This late in the game, I realized there’s no time to order a pie and I don’t have the energy or the will to bake one. So I started looking at poke cakes. Turns out poke cakes are pretty straight forward! You poke holes in a cake and pour over some liquid goodness usually consisting of something like a sweetened condensed milk variety (from what I’ve read). Anyway, the holes in the cake absorb the liquids making the cake moist and full of flavor! I came across a bunch of them on Pinterest. Heaps of varieties that look so easy to make! An image for a Chocolate Mudslide Poke Cake caught my eye! It’s from one of my go-to baking blogs, Brown Eyed Baker. So I decided to try it out!

After reading through the recipe, I decided to tweak it a bit. We don’t really drink that much alcohol anymore so I omitted the vodka. But I kept the Kahlua and bought Bailey’s Irish Cream non-alcoholic coffee creamer instead.  Here it is:





1 box Devil’s food cake mix
1 (14 ounce) can sweetened condensed milk
1 (12 ounce) jar hot fudge – I used homemade fudge I already had in the fridge. I didn’t have enough and ended up adding 10 heaping tablespoons.

3 tablespoons (plus an extra splash if you’re feeling naughty) Kahlua
3 tablespoons Bailey’s Irish Cream non-alcoholic creamer
8 ounces Cool Whip
Shaved chocolate for garnish

Bake the cake according to the instructions listed on the box.

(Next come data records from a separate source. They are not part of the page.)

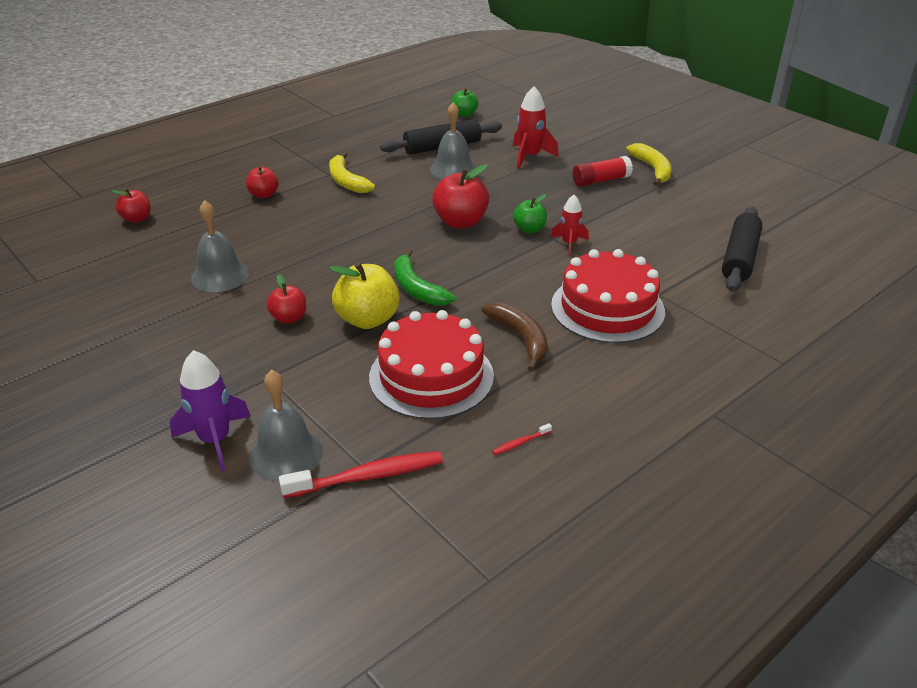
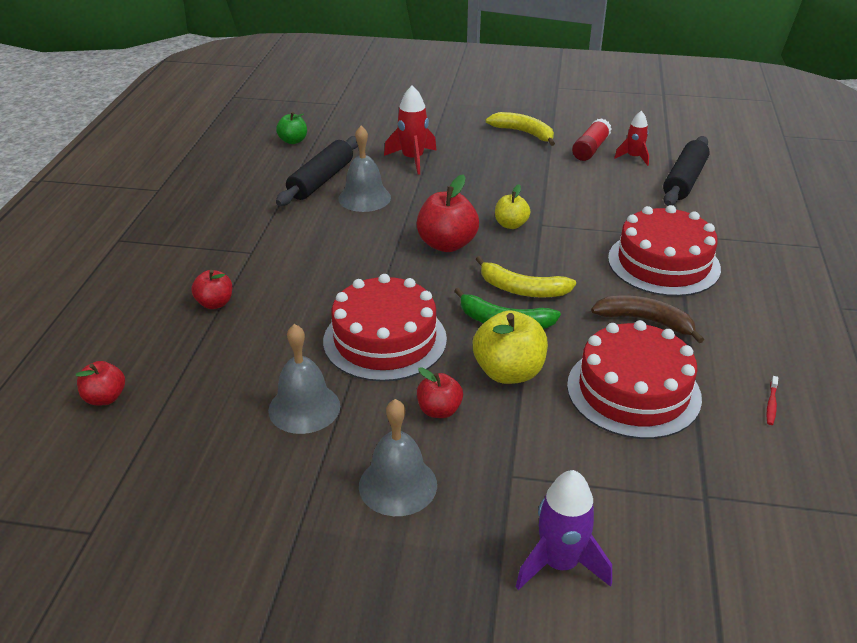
camera: 40 degrees left, 0 degrees up
(286, 454) = (634, 532): grey bell -> grey bell (398, 485)
(324, 261) = (385, 340): none -> red cake
(346, 181) = (280, 251): yellow banana -> yellow banana (522, 289)
(368, 476) = (721, 505): red toothbrush -> none
(529, 229) = (511, 224): green apple -> yellow apple
(569, 244) = (559, 223): red rocket -> red rocket (633, 157)
(601, 181) = (500, 158): red glue stick -> red glue stick (590, 149)
(739, 258) = (684, 180): black rolling pin -> black rolling pin turned 45 degrees clockwise

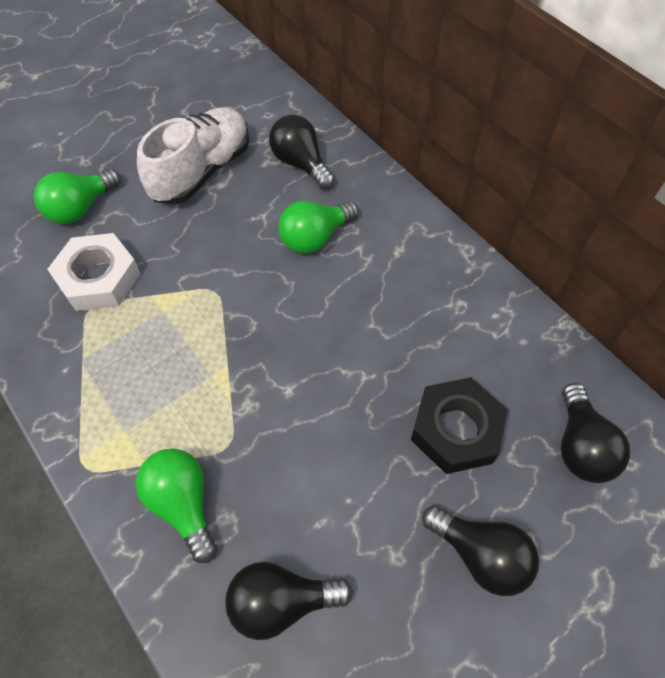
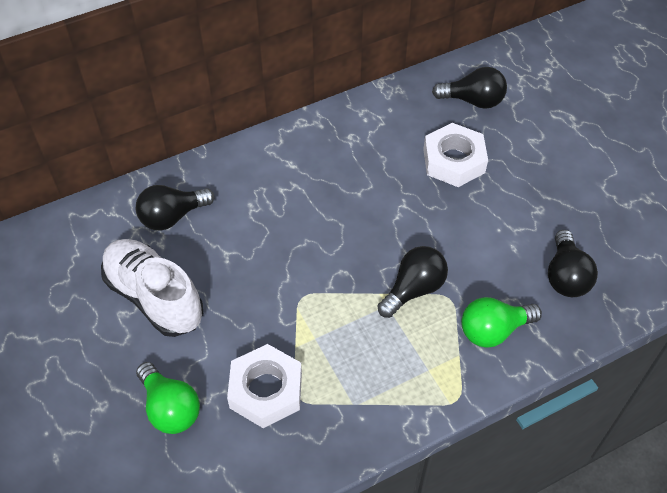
camera: 80 degrees left, 5 degrees down
(315, 238) = (263, 217): green light bulb -> none
(456, 430) = (454, 161): black nut -> white nut
(480, 555) = (540, 167): black light bulb -> black light bulb (414, 289)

Remove the cake from the oven. Using the end of a wooden spoon, poke holes in the cake. You can go crazy and create a “random” pattern of holes. Or do what I did and poked holes in rows across the cake.

In a separate bowl, mix together the condensed milk, Kahlua, non-alcoholic Bailey’s Irish Cream creamer, and hot fudge. Drizzle the mixture over the cake. Watch mesmerized, as the cake soaks up the mixture! It’s a beautiful sight!

Allow the cake to cool. Then refrigerate for at least 1 hour.

After 1 hour, spread the Cool Whip topping on top. Add some shaved chocolate for garnish and enjoy!


This cake is a winner! I’m so glad I tried it! The devil’s food cake isn’t that sweet, adding the condensed milk mixture makes it extra moist adds a nice “ping” of sweetness. It’s definitely coming along for Thanksgiving lunch at my parents house and likely other potlucks too! What I love most about this is that there are a lot of options to jazz up the flavours! This poke cake method is really adaptable. Next time, I think I’m going to add some strong coffee to and make it more of a mocha poke cake! Stay tuned!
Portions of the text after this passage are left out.